An avid classicist, in October 1873 he returned to England, matriculating at Oriel College, Oxford, though a chill which spread to his heart and lungs led to the postponement of his studies. From 1874 onwards he travelled back and forth between Kimberley and Oxford, gaining a B.A. and M.A. in 1881. During this time he also became a lifelong member of the Masonic Order, gained social contacts, and became aware of the beginnings of the ideology which would lead to an international scramble for colonies towards the end of the century.
Rhodes's greatest ambitions were political.

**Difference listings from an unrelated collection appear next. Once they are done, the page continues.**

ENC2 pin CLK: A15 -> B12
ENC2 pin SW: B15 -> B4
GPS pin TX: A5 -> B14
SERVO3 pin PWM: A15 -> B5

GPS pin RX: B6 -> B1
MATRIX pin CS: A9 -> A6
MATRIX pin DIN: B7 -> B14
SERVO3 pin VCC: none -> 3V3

After his first serious heart attack in 1877 he made a will in which he disposed a fortune not yet amassed to the establishment of a secret society dedicated to the extension of British rule worldwide, and the perfecting of a system of emigration from the United Kingdom and the subsequent colonisation of the entire continent of Africa, the Holy Land, the Euphrates valley, Cyprus and Candia, the whole of South America, the islands of the Pacific, the Malay Archipelago, the sea-board of China and Japan, as well as the ultimate recovery of the United States of America and a system of colonial representation in the British Parliament.

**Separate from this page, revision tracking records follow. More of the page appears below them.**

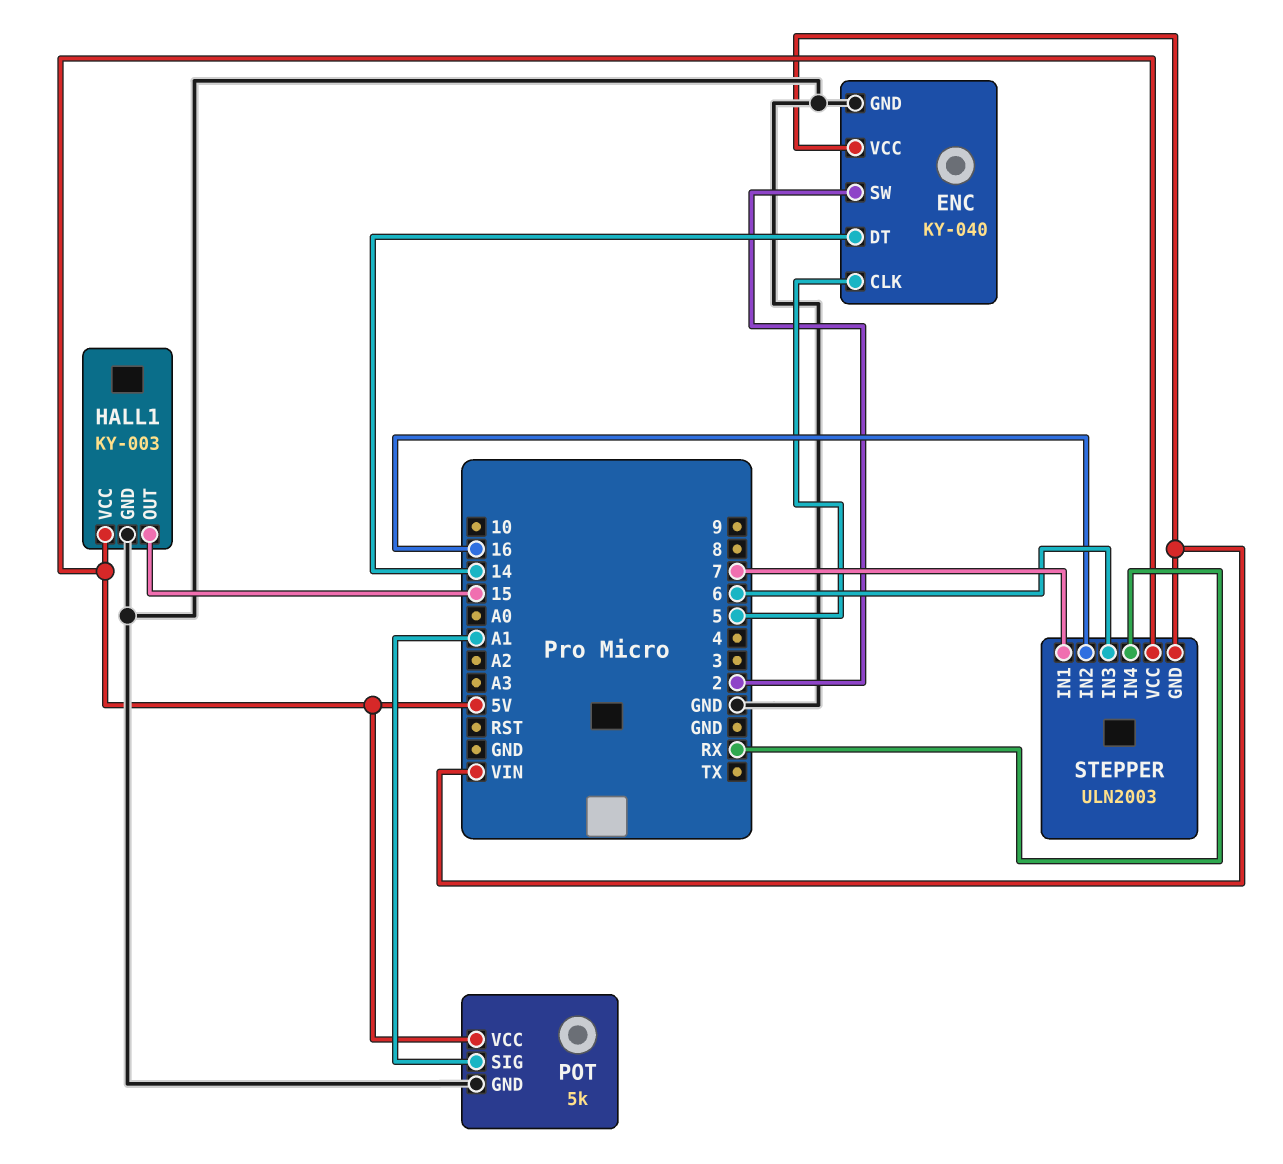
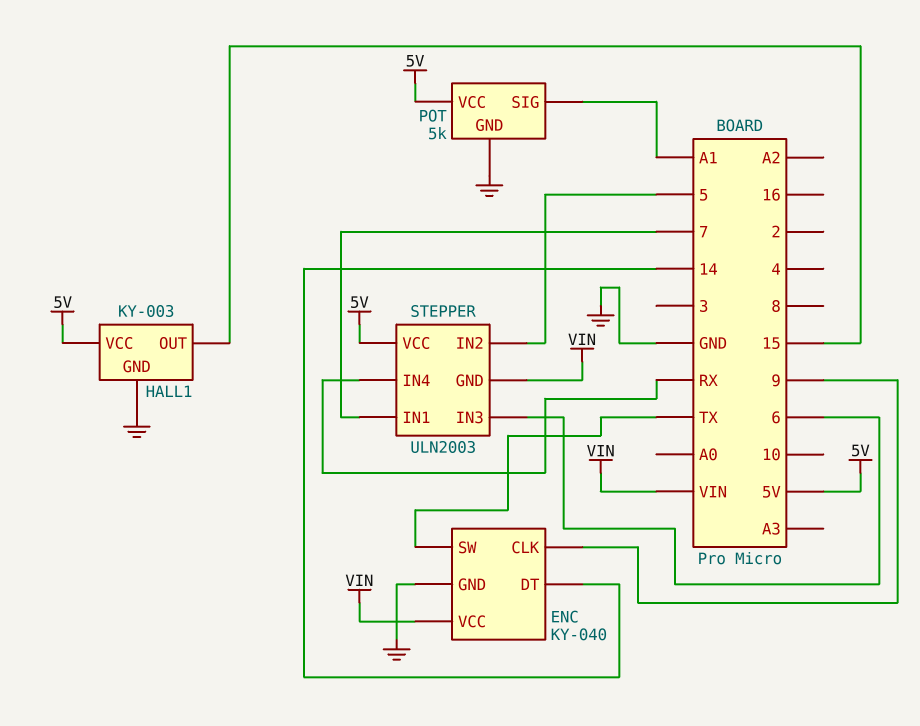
ENC pin CLK: 5 -> 9
ENC pin SW: 2 -> TX
STEPPER pin IN2: 16 -> 5

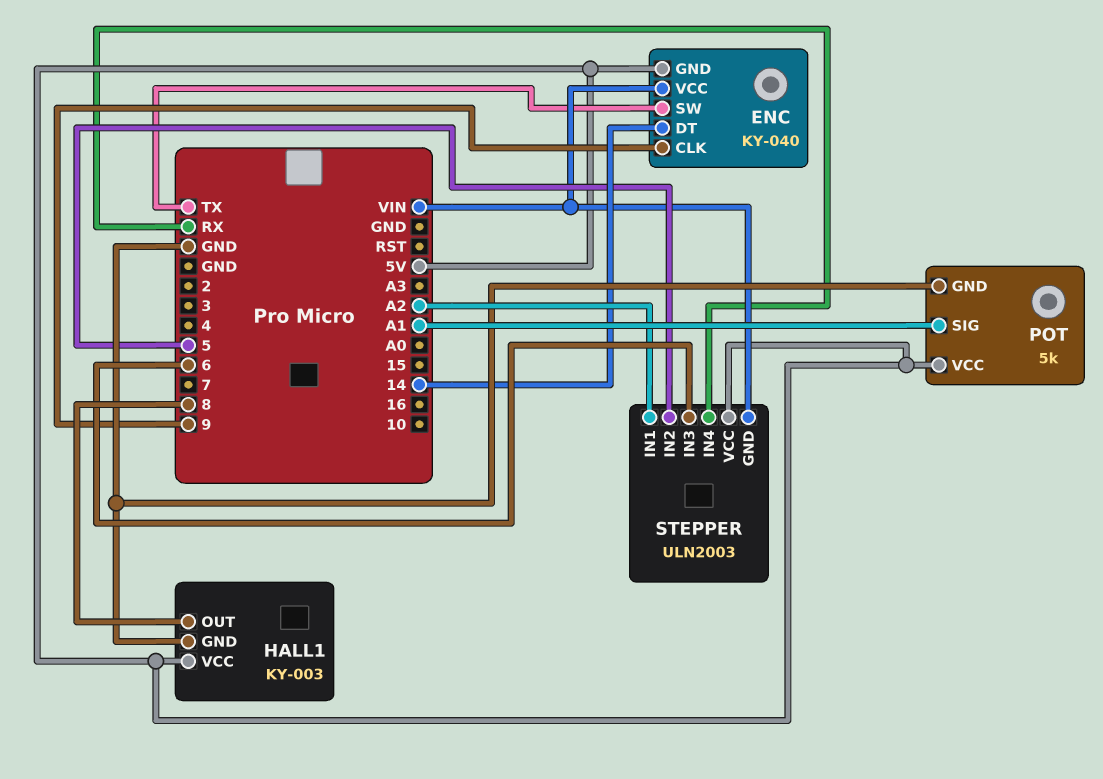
ENC pin GND: GND -> 5V
HALL1 pin OUT: 15 -> 8
STEPPER pin IN1: 7 -> A2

In 1880 he was elected as one of two members for Barkly West (near Kimberley) and took his seat in the Cape legislature a year later, retaining it for life. As MP he cultivated the influence of key persons, including Sir Hercules Robinson, later High Commissioner for South Africa. He also gained the friendship of General Gordon, who invited him to Khartoum in 1884.
At this time the colonists of the recently recognized Transvaal Republic, under President Paul Kruger, were nurturing their own ambitions for Dutch supremacy in the Cape. In 1880 a British attempt to annexe the Transvaal led to their expulsion the following year after the battle of Majuba Hill. At this time a number of Boer leaders emerged, such as Jan Hofmeyr, a member of the Cape Parliament, while 1879 saw the formation of the Afrikaner Bond, the first major Boer political party. It was Rhodes's immediate ambition to see the establishment of a locally-governed federation of South Africa under British rule but with Cape Dutch assent, and also the northern expansion of the colony, which was then bounded to the north by the Orange River and, beyond it, Bechuanaland. To this end he worked with the Dutch and with individual Boer leaders, and with their support was elected Treasurer of the Cape Colony, March-May 1884. At the same time he engineered the annexation of the territory of the Tswana people (Bechuanaland). When the Dutch invaded the same territories, founding the republics of Stellaland and Goshen, the British government was slow to react, and it was only the German annexation of South-West Africa in 1884 that led British troops to oust the Dutch, offering a protectorate to the Tswana.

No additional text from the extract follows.